Rasa nyaman itu masih sama saat tangan ini digenggam olehnya. Hanya saja, sekarang kenyamanan itu diiringi rasa sakit yang ditorehkan diam-diam. 

Sekuat tenaga aku mencoba kuat, ternyata aku cukup lemah untuk itu. Air mataku akhirnya tumpah juga dari sarangnya. 

Aku melirik ke samping di mana Arini duduk di kursi dengan memangku tangannya di dada menatapku. 

Arini terlihat sedikit gelagapan saat saat mataku bertemu dengan matanya. 

Pandanganku beralih kepada laki-laki yang bergelar suami ini. Aku benar-benar tidak habis pikir kenapa mereka sehebat ini menyembunyikannya dariku. 

"Aku mau pulang, Mas. Aku nggak betah di sini."

"Jangan, Sayang, kondisimu lemah, kamu harus menginap dulu semalam di sini ya. Besok baru boleh pulang. Dokter belum kasih kamu  pulang juga kok." 

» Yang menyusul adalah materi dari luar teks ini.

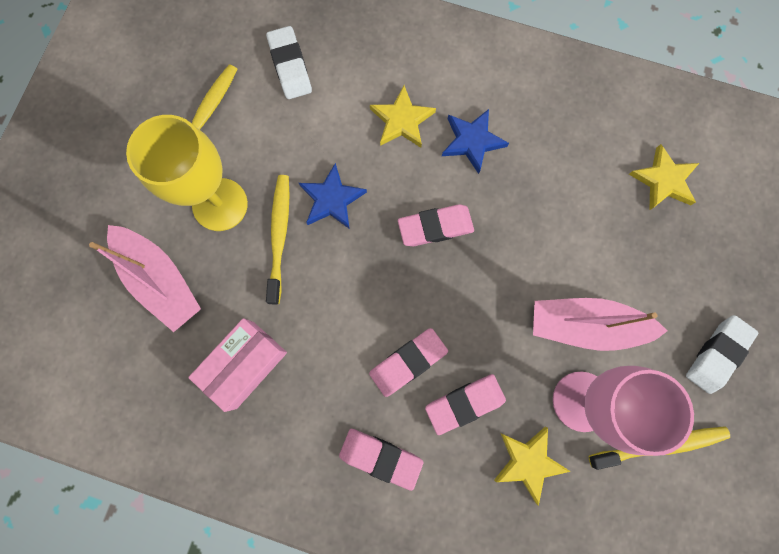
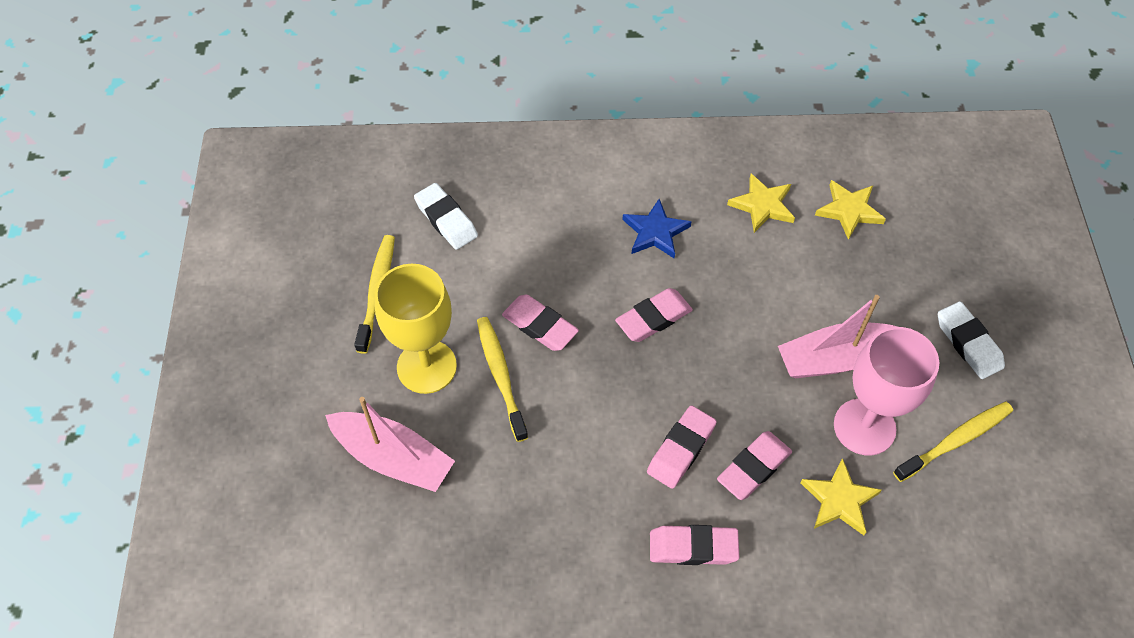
camera: 20 degrees left, 20 degrees down
(245, 364) = (516, 508): pink box -> none
(332, 199) = (540, 326): blue star -> pink eraser
(402, 120) = (578, 234): yellow star -> yellow star (762, 205)
(717, 354) = (968, 343): white eraser -> white eraser turned 45 degrees counterclockwise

"Untuk apa? Aku baik-baik saja, kok. Aku nggak betah di sini, Mas. Di sini nggak akan baik-baik saja. Aku nggak bakal sembuh dirawat di sini. Dokter nggak akan bisa nyembuhin aku." 

"Kenapa kamu bilang begitu? Apa alasan Dokter nggak bisa sembuhkan kamu?" tanya Mas Reza, ia menatap bola mataku dalam. 

Cinta itu masih sangat terlihat nyata di sana, dan ke khawatirannya pun masih terlihat sangat tulus. Tapi, kenapa? Kenapa dia tega padaku. 

"Kamu pikir sendiri, Mas! kenapa aku bisa begini? Aku tidak akan sakit jika kamu tidak menyakiti aku."

"A-a--apa, Maksud kamu, Yang?" Mas Reza tergagap bertanya padaku.